Bulleted talking points about controversial content seem to underscore how Spotify is sticking to a position of being a neutral platform, not a proactive curator: “Spotify has always been a place for creative expressions,” Gutierrez wrote. “It’s important to have diverse voices and points of view on our platform.”

He then noted that if a podcast complies with Spotify’s content policies — it doesn’t make clear what those are — then guests are not banned: “We are not going to ban specific individuals from being guests on other people’s shows, as the episode/show complies with our content policies.”

He noted in closing that “we appreciate that not all of you will agree with every piece of content on our platform. However, we do expect you to help your teams understand our role as a platform and the care we take in making decisions.”

People were upset back when Rogan came to Spotify in an exclusive, reportedly $100 million, deal earlier this summer — an event that first introduced the question of how Spotify would handle content controversies. No surprise there, since Rogan was already courting controversy over, for example, how he uses slurs considered to be transphobic by members of the LGBQT community (an issue that has not gone away). Now those questions are coming up again, along with boycotting threats.

Whether this actually makes a dent in its user base, it does raise lots of questions about how the profile of the company is changing, and that Spotify has been given a relatively easy break when it comes to content on its platform up to now. It’s been optimising for exclusive names and speed to market in getting them (and paying big bucks for the bragging rights), over considering what those names are actually doing, and what impact that could have.
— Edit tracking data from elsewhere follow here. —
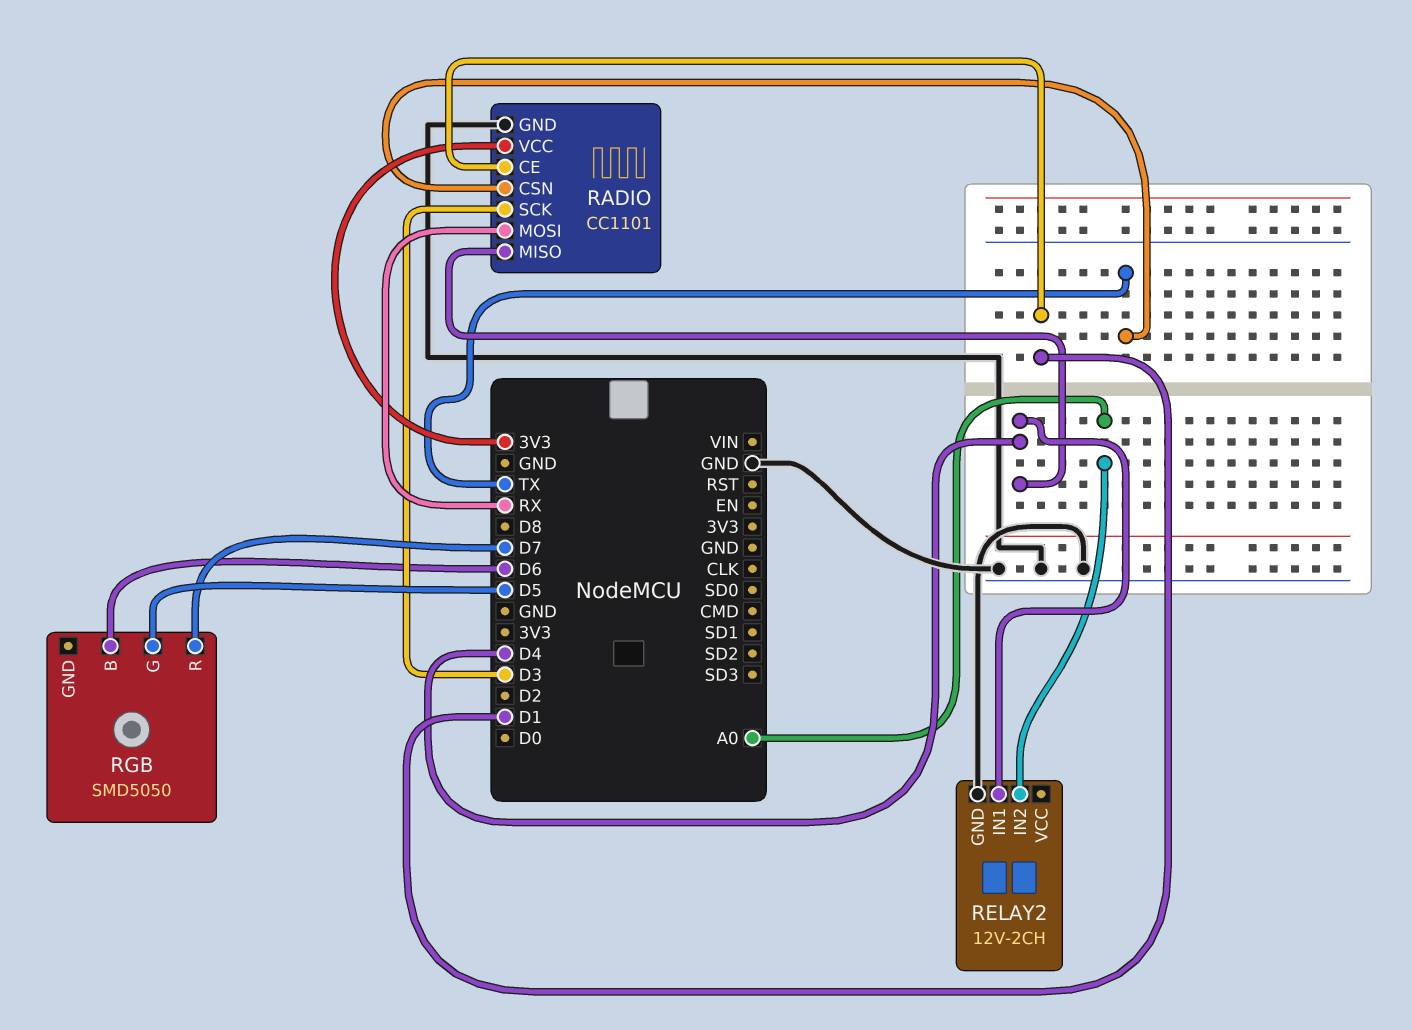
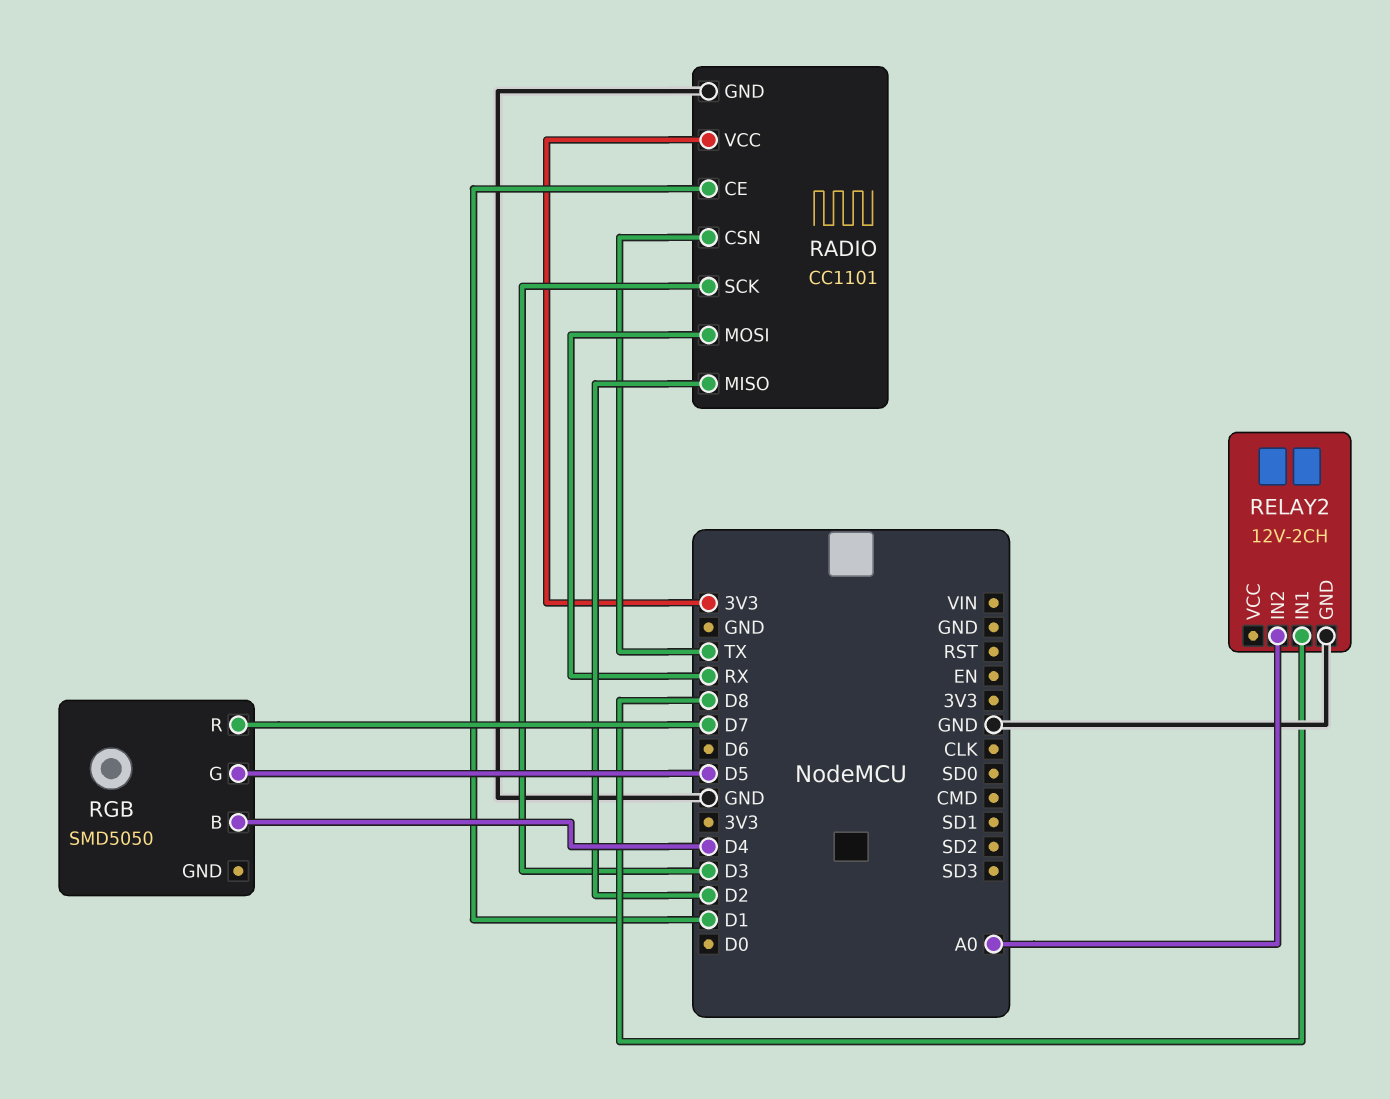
RADIO pin MISO: D4 -> D2
RELAY2 pin IN1: D4 -> D8
RGB pin B: D6 -> D4

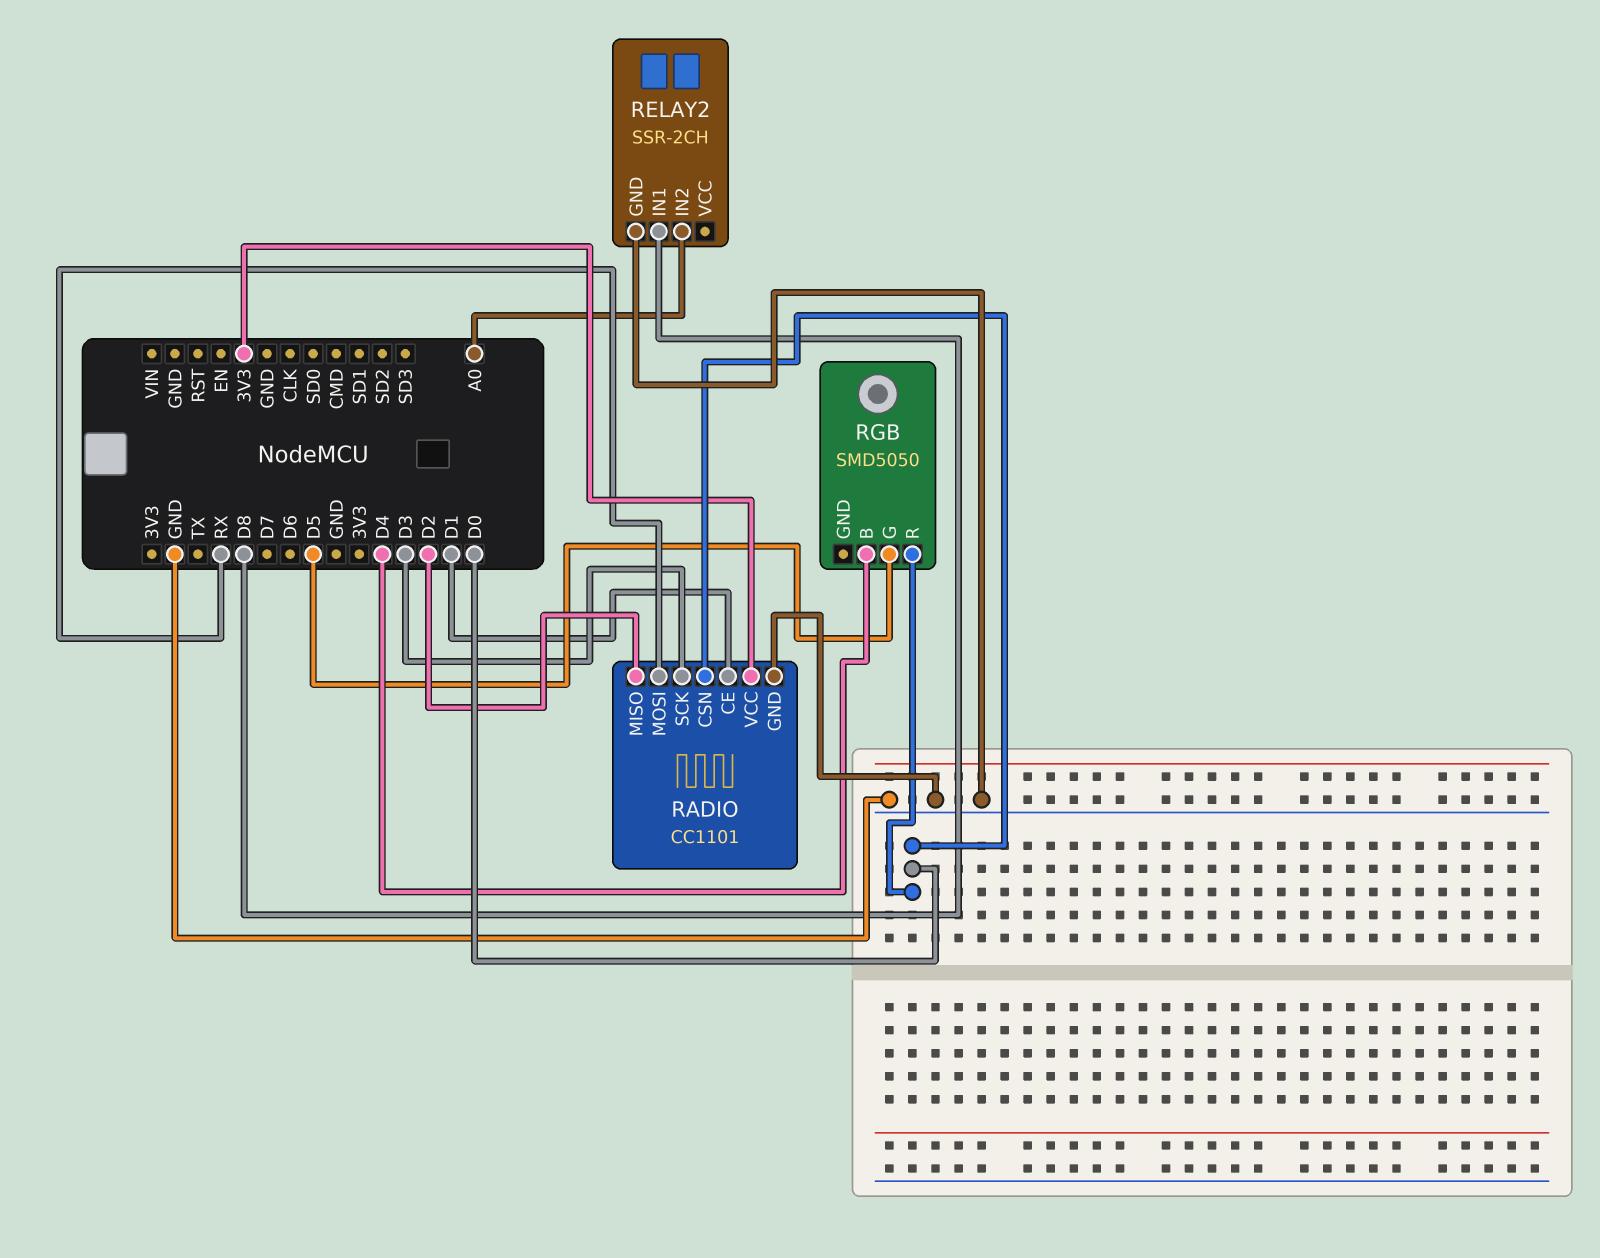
RADIO pin CSN: TX -> D0
RELAY2: 12V-2CH -> SSR-2CH
RGB pin R: D7 -> D0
One interesting angle to ponder is whether other high-profile hosts might bail if they feel strongly about Spotify’s editorial position. Another is whether (or when) this will catch the eye of the Powers That Be.

Just today, executives from Facebook, Twitter and Google are being brought before the Senate with questions about bias on their platform and how their staff approaches content moderation, and whether they are liable for that content. I don’t know how effective or impactful today’s testimony will be, but for a start, maybe it’s time they start including Spotify in that list, too.